Detail, A Panorama of the City of Dublin (1846) showing Ely Place

Detail, A Panorama of the City of Dublin (1846) showing Ely Place


Not long after, Carey suffered a personal and financial set-back when a fire devastated his house and shop. The Freeman’s Journal reported on 15 February 1847:


Throughout their residency, the Carey family were rarely the sole occupants of No. 24. The fire of 1847 prompted this ad from the physician, R. Brodie:

Pierce Carey’s wife was Alicia, daughter of Maurice Nolan. They had several children who grew up in the house, including daughters, Jane (a teacher of music), Alice, Mary Frances and Annie (a restaurant manager), and sons Moses and Edward, both commercial travellers. They had another daughter called Teresa Carey. She was a little-known artist, though she did display her work at the Irish Exhibition of Arts and Manufactures in Dublin in 1882. A catalogue from the event shows that her painting, The Village Blacksmith, sold for £20, quite a sum in the late Victorian period.


The 1901 Census return for 24 Ely Place showing the Carey family.

Pierce Carey died sometime in the late 19th Century, for his wife Alicia is noted as a widow in the 1901 census. She died in No. 24 on 18 May 1913. Members of the Carey family remained in the house until the 1940s. Teresa Carey, the painter, was the last surviving daughter. She died in St Michael’s Hospital, Dun Laoghaire on 7 September 1943.
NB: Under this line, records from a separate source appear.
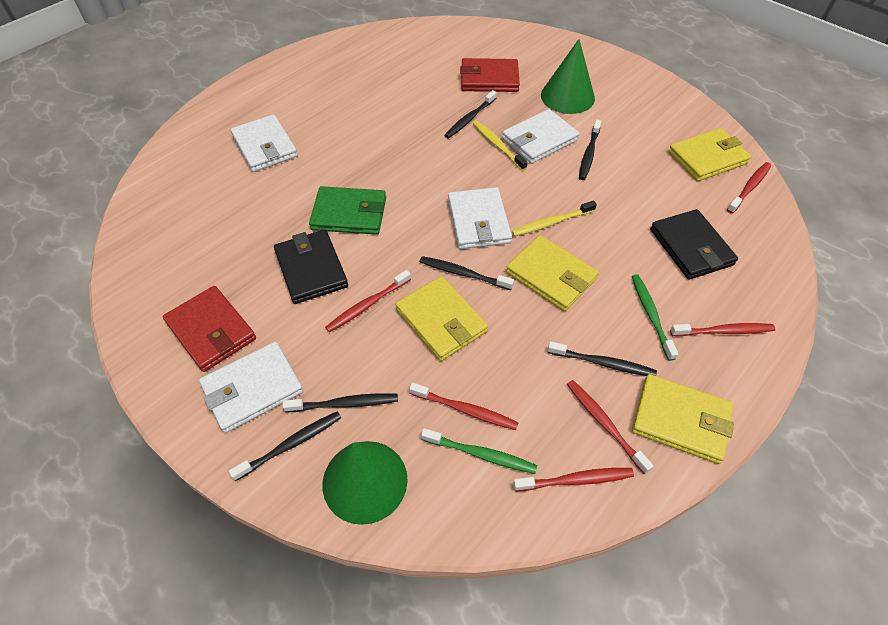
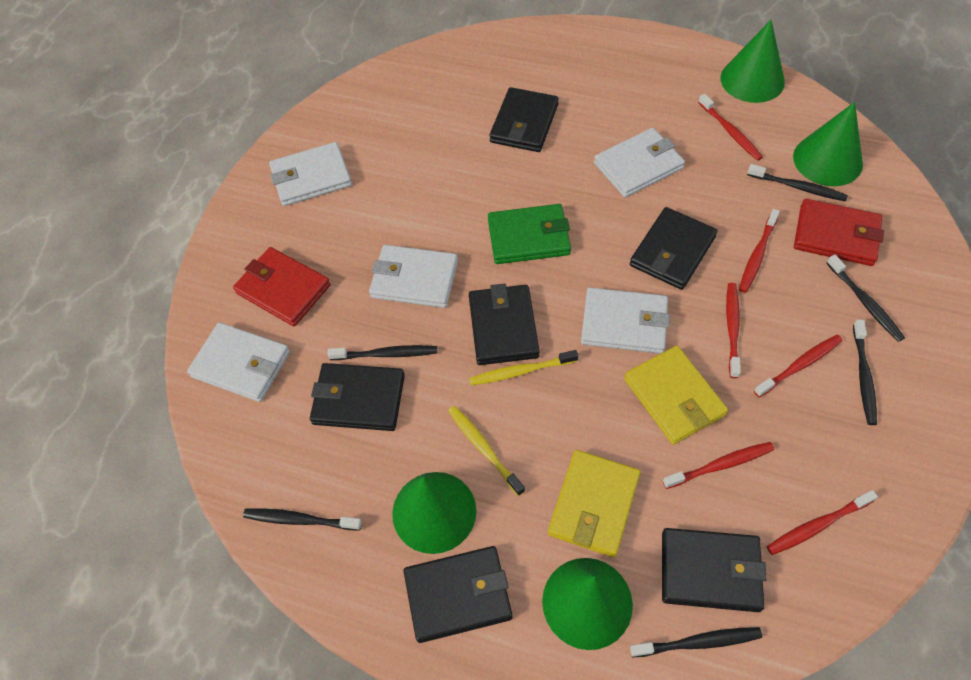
black wallet: 2 -> 6
green cone: 2 -> 4
green toothbrush: 2 -> 0
white wallet: 4 -> 5
yellow wallet: 4 -> 2

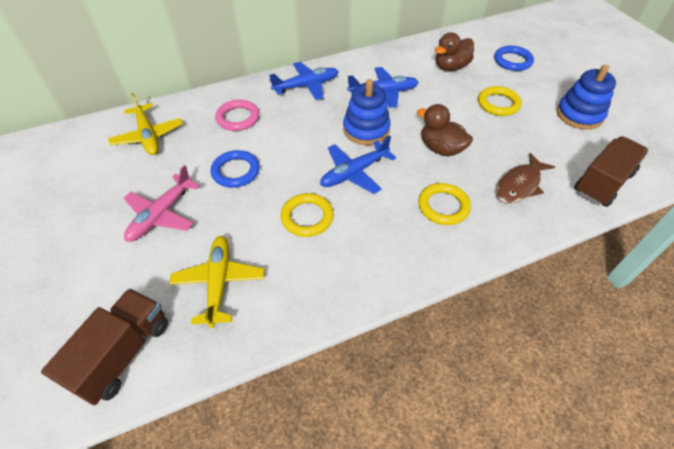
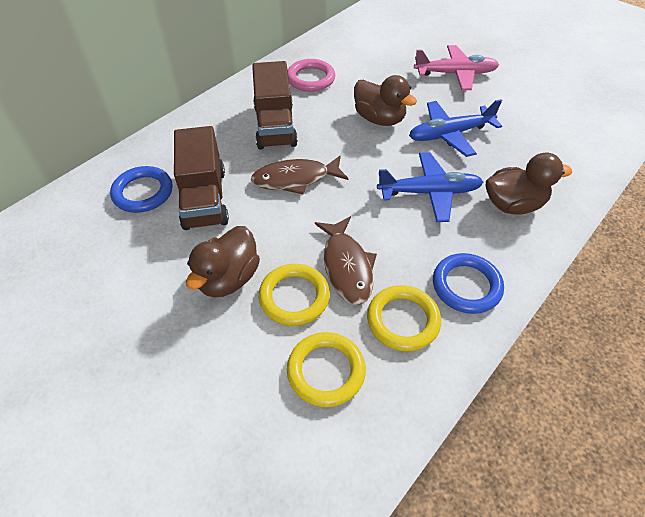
blue plane: 3 -> 2
blue stacking toy: 2 -> 0
brown duck: 2 -> 3
brown fish: 1 -> 2
yellow plane: 2 -> 0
In common with many of the Georgian streets and squares in the surrounding Pembroke Estate, residential use of houses in Ely Place dwindled in the second half of the 20th Century. The rooms in No. 24 were converted into offices, and an array of companies and professionals conducted their business from this address. One of the more prominent was the architect Lionel Crosby, who worked here between 1952 and 1961. His obituary noted that he, ‘trained for his profession the hard way in the 1920’s, by night study, constant observation of design and construction, and office work by day…For a man of such rugged demeanour the delicacy of his touch with pencil, pen or brush was particularly notable.’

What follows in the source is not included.